Re: Sort performance on large tables

Charlie Savage <cfis@xxxxxxxxxxxxx> · Tue, 08 Nov 2005 22:49:43 -0700

Very interesting technique.  It doesn't actually do quite what I want 
since it returns all rows that do not have duplicates and not a complete 
list of unique tlid values.  But I could massage it to do what I want.

Anyway, the timing:

"Seq Scan on completechain t1  (cost=0.00..218139733.60 rows=24099582 
width=4) (actual time=25.890..3404650.452 rows=47000655 loops=1)"
"  Filter: (NOT (subplan))"
"  SubPlan"
"    ->  Index Scan using idx_completechain_tlid on completechain t2 
(cost=0.00..4.48 rows=1 width=0) (actual time=0.059..0.059 rows=0 
loops=48199165)"
"          Index Cond: ($0 = tlid)"
"          Filter: ($1 <> ogc_fid)"
"Total runtime: 3551423.162 ms"
Marc Morin wrote:

So a 60% reduction in time.  Thanks again for the tip.

Charlie

I have run into this type of query problem as well.  I solved it in my
application by the following type of query.

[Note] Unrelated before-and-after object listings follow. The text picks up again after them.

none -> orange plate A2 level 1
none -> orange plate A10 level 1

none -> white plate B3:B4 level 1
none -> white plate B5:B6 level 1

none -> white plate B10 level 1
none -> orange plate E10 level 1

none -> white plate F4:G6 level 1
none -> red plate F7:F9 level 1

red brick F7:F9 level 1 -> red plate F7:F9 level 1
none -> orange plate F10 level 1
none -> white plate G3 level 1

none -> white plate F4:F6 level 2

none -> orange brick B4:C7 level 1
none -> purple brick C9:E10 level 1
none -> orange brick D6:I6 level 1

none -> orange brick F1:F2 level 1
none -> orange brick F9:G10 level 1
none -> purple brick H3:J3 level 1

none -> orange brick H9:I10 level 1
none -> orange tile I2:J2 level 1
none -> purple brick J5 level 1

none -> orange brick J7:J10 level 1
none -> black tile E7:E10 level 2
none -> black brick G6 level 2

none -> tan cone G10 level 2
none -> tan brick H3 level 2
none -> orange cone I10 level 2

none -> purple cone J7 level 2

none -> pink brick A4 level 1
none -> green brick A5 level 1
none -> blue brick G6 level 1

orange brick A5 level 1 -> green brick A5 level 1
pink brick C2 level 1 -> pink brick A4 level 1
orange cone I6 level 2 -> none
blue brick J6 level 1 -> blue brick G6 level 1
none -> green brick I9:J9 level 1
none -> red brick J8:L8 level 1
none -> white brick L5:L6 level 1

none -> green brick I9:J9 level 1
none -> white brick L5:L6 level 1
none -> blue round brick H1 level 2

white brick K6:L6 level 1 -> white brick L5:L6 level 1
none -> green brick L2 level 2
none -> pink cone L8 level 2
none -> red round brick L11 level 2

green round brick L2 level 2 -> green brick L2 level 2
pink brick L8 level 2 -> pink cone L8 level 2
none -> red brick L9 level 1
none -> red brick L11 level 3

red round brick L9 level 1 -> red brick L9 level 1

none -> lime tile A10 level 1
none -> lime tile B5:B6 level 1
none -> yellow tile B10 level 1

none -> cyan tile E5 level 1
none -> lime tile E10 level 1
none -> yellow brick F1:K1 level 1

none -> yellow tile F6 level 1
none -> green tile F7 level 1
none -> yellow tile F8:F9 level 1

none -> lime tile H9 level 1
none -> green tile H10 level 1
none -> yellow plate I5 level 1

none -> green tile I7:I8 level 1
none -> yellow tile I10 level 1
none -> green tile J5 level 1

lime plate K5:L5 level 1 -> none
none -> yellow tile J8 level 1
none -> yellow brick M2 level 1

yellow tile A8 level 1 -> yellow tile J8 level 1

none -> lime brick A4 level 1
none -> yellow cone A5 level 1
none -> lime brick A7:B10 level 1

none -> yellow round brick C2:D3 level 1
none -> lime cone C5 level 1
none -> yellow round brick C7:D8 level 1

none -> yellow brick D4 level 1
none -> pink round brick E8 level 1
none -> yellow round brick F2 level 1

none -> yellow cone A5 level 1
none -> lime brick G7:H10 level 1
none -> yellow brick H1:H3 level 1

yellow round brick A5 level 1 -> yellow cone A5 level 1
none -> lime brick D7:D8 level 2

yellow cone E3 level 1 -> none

Assumes of course that you have an index on tlid.

-----Original Message-----
From: pgsql-performance-owner@xxxxxxxxxxxxxx 
[mailto:pgsql-performance-owner@xxxxxxxxxxxxxx] On Behalf Of 
Charlie Savage
Sent: Tuesday, November 08, 2005 2:05 AM
To: pgsql-performance@xxxxxxxxxxxxxx
Subject:  Sort performance on large tables

Hi everyone,

I have a question about the performance of sort.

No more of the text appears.